Abstract. Here we examine the landscape of New Zealand's Marlborough Fault System (MFS), where the Australian and Pacific plates obliquely collide, in order to study landscape evolution and the controls on fluvial patterns at a long-lived plate boundary. We present maps of drainage anomalies and channel steepness, as well as an analysis of the plan-view orientations of rivers and faults, and we find abundant evidence of structurally controlled drainage that we relate to a history of drainage capture and rearrangement in response to mountain-building and strike-slip faulting. Despite clear evidence of recent rearrangement of the western MFS drainage network, rivers in this region still flow parallel to older faults, rather than along orthogonal traces of younger, active strike-slip faults. Such drainage patterns emphasize the importance of river entrenchment, showing that once rivers establish themselves along a structural grain, their capture or avulsion becomes difficult, even when exposed to new weakening and tectonic strain. Continued flow along older faults may also indicate that the younger faults have not yet generated a fault damage zone with the material weakening needed to focus erosion and reorient rivers. Channel steepness is highest in the eastern MFS, in a zone centered on the Kaikōura ranges, including within the low-elevation valleys of main stem rivers and at tributaries near the coast. This pattern is consistent with an increase in rock uplift rate toward a subduction front that is locked on its southern end. Based on these results and a wealth of previous geologic studies, we propose two broad stages of landscape evolution over the last 25 million years of orogenesis. In the eastern MFS, Miocene folding above blind thrust faults generated prominent mountain peaks and formed major transverse rivers early in the plate collision history. A transition to Pliocene dextral strike-slip faulting and widespread uplift led to cycles of river channel offset, deflection and capture of tributaries draining across active faults, and headward erosion and captures by major transverse rivers within the western MFS. We predict a similar landscape will evolve south of the Hope Fault, as the locus of plate boundary deformation migrates southward into this region with time.

Highlights

  • Tectonics and deformation impart a lasting impression on landscapes and often act as primary drivers of surface processes (e.g., Wobus et al, 2006; Whittaker et al, 2008; Cowie et al, 2008, Kirby and Whipple, 2012; Whipple et al, 2013)
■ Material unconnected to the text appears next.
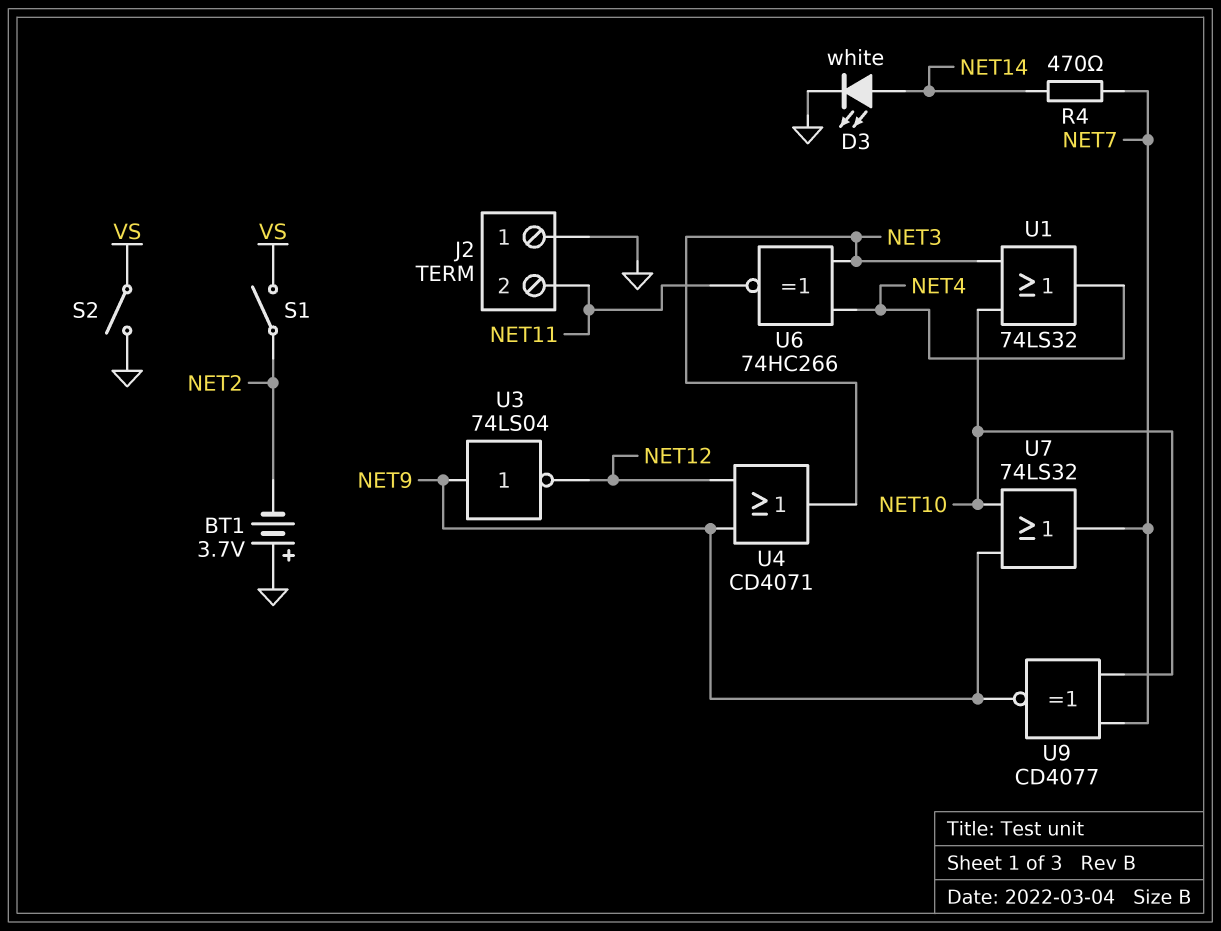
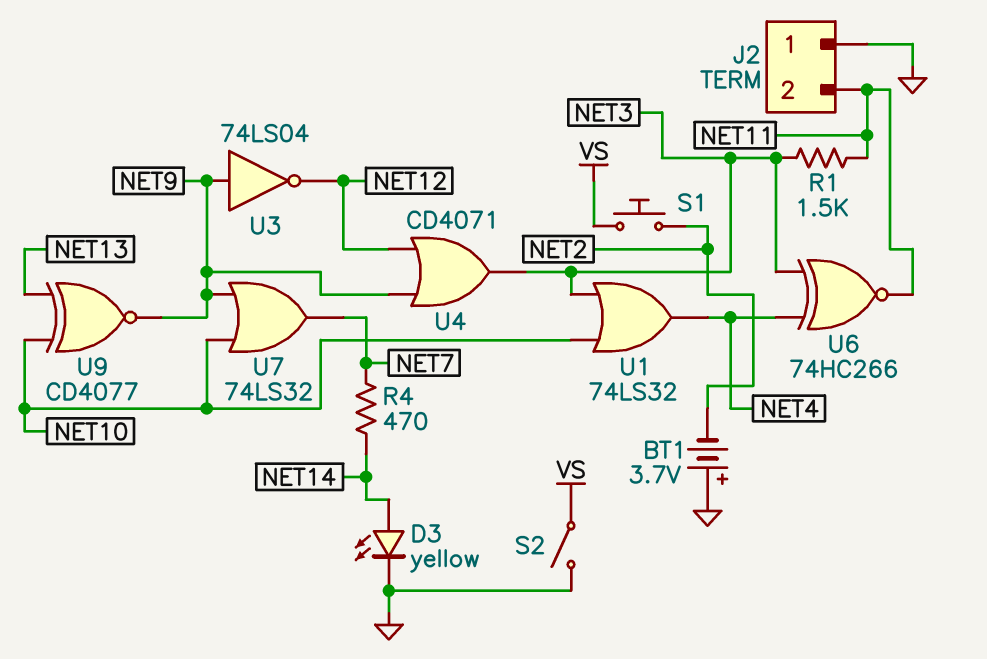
D3: LED white (A NET14, K GND) -> LED yellow (A NET14, K GND)
R1: none -> 1.5k (NET3, NET11)
S1: switch (NET2, VS) -> button (NET2, VS)
U9: XNOR CD4077 (in NET7, in NET10, out NET9) -> XNOR CD4077 (in NET10, in NET13, out NET9)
  • Though most of the rivers within the western Marlborough Fault System (MFS) do not presently flow along the active faults, we suggest that strikeslip fault motion still plays a fundamental role in ongoing drainage network evolution

  • Seaward translation and overthrusting of crust atop the downgoing subducted slab (Little and Roberts, 1997; Walcott, 1998) are supported by geophysical data that show a zone of crustal thickening in the overlying plate (EberhartPhillips and Bannister, 2010). This pattern of widespread uplift is supported by the ksn map, which shows a hotspot of steep rivers across the Kaikoura Range highlands and lowlands (Fig. 5a). During this second stage of landscape evolution, we propose that the combination of strike-slip fault motion along major faults, regional uplift, and rapid incision of large rivers maintains relief in the Kaikoura ranges and explains the triangular facets bounding the MFS faults in this region, as well as lateral offsets of rivers flowing over strike-slip faults (Fig. 6d)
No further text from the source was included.